The algorithm then iterates over them with decreasing over-density. For each cell, the procedure can be summarised as follows. First, check whether the cell is inside a previously identified halo. If it is, skip it; if not, continue (note that we do not search for substructure at this stage). Then, refine the location of the density peak using the information in higher (i.e. finer) AMR levels, if available, and check that the refined position does not overlap with previously identified haloes. Finally, grow spheres of increasing radii until the enclosed overdensity, measured using the density field, falls below Δm,vir.
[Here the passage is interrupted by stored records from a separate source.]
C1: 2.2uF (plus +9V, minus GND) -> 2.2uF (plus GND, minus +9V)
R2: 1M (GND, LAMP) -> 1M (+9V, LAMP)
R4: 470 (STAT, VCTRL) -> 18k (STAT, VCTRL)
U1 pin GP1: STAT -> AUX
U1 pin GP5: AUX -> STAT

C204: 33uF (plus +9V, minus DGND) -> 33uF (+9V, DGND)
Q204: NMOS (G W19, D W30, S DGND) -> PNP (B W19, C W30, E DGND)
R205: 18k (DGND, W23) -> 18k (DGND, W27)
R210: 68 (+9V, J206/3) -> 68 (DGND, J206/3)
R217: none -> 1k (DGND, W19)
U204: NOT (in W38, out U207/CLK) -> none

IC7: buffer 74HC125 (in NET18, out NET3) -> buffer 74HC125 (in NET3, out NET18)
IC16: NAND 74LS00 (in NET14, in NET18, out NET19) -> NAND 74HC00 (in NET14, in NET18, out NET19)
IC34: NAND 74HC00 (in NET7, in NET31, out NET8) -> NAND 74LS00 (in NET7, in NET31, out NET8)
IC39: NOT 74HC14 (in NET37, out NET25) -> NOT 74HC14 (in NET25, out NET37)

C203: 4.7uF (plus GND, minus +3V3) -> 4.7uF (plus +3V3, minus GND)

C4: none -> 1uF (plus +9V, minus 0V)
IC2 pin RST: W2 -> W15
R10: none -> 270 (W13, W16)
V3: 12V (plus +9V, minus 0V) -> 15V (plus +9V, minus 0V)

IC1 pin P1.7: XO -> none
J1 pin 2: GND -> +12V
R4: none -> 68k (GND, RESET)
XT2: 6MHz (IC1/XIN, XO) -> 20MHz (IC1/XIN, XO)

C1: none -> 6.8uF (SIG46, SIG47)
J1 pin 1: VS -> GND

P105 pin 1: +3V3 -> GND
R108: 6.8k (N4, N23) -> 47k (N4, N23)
This produces a first list of isolated haloes (i.e. that are not substructure), with an estimation of their positions, radii, and masses, which will be refined further by using the whole particle list information in the following step. At this step, haloes can overlap, although no halo centre can be placed inside another halo. These peaks are processed within the substructure-finding step (Sect. 2.4).

2.3 Halo Refinement Using Particles

After they are identified, the halo properties are refined using the particle distribution in several steps as described below. We refer to Sect. 3.1 for a test that shows the capabilities of ASOHF to identify and recover the properties of haloes in an unbiased way. While the basic process (collecting particles, unbinding, and determining the virial radius), common to most SO halo finders, was present in the original version, the new version of ASOHF includes many refinements to improve the quality of the recovered catalogues (e.g. recentring of the density peak or additional unbinding procedures), as well as other features to significantly decrease the computational cost and compute certain halo properties.

Recentring of the density peak. Within the scheme described in Sect. 2.2, the density peak location, as identified within the grid, has an uncertainty of the order of the cell size of the finest grid covering the peak. In order to improve this determination, the first step consists of refining the position of the density peak using particles.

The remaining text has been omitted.